The sheer scale of the ongoing protests in the US is matched by a drastic shift in public opinion: in a 2014 poll only 33 per cent acknowledged police racism — that same poll today has a majority of 57 per cent. The US is changing, writes IAN SINCLAIR
Alycia Pascual-Pena (left) and Marley Ralph kneel while holding a Black Lives Matter banner during a protest in memory of Breonna Taylor in Los Angeles. Taylor was killed in her apartment by members of the Louisville police in March

LIKE many people I’ve followed and been inspired by the extensive news coverage of the Black Lives Matter protests in the US. But I really didn’t understand their extraordinary size until I read a recent New York Times analysis.

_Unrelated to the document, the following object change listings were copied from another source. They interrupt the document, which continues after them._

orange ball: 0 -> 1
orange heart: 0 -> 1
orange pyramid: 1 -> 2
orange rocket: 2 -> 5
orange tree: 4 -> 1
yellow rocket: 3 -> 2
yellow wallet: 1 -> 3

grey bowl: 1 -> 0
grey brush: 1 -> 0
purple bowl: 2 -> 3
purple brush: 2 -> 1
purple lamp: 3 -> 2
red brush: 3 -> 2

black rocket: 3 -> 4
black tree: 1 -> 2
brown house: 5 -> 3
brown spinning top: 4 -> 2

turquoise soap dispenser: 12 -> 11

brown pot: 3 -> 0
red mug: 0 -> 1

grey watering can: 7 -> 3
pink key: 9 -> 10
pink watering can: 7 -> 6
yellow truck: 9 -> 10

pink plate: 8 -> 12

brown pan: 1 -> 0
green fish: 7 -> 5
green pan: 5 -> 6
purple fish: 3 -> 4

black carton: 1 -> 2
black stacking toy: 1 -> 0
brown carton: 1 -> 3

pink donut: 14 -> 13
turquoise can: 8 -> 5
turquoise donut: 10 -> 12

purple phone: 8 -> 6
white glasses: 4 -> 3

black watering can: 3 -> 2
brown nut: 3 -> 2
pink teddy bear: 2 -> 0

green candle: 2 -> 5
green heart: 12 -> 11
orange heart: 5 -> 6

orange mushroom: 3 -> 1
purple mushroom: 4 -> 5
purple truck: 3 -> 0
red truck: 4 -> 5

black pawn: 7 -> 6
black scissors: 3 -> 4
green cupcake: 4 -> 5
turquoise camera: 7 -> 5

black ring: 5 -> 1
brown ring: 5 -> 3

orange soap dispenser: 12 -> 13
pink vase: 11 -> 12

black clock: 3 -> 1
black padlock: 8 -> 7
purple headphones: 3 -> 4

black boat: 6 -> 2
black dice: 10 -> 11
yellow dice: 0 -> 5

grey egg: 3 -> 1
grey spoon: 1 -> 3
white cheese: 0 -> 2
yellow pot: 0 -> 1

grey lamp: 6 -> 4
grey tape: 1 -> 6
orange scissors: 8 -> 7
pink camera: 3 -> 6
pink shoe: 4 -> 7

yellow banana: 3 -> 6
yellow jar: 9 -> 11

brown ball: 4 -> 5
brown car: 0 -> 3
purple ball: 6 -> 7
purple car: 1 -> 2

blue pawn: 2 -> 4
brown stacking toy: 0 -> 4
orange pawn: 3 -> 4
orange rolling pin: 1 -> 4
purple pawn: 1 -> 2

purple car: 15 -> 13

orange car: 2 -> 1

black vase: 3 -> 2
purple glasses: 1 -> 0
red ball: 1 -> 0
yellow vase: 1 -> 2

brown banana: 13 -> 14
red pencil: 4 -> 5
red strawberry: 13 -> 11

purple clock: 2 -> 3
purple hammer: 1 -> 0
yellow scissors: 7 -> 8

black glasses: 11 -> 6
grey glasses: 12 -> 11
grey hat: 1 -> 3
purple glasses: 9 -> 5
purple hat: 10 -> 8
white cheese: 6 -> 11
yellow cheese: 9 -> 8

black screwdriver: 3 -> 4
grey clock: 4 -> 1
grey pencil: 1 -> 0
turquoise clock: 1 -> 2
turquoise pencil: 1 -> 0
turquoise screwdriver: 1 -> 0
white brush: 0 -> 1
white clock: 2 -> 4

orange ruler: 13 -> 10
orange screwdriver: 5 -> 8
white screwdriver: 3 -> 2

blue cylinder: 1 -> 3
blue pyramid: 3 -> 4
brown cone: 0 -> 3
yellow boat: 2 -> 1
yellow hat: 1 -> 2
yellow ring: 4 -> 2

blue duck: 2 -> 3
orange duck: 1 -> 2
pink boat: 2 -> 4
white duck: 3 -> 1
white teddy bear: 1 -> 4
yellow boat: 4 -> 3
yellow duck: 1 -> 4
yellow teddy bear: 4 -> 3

The women-founded movement began in 2013 with the hashtag #BlackLivesMatter on social media after George Zimmerman was acquitted when he shot and killed 17-year old African-American Trayvon Martin in Florida. Since them BLM has highlighted and opposed the brutality, injustice and unaccountability that black people experience in the US, especially from the police and legal system.

BLM activists played a leading role in the demonstrations sparked by the fatal shooting of Michael Brown by a police officer in Ferguson, Missouri, and have led the protests in response to the death of George Floyd in police custody in Minneapolis on May 2020.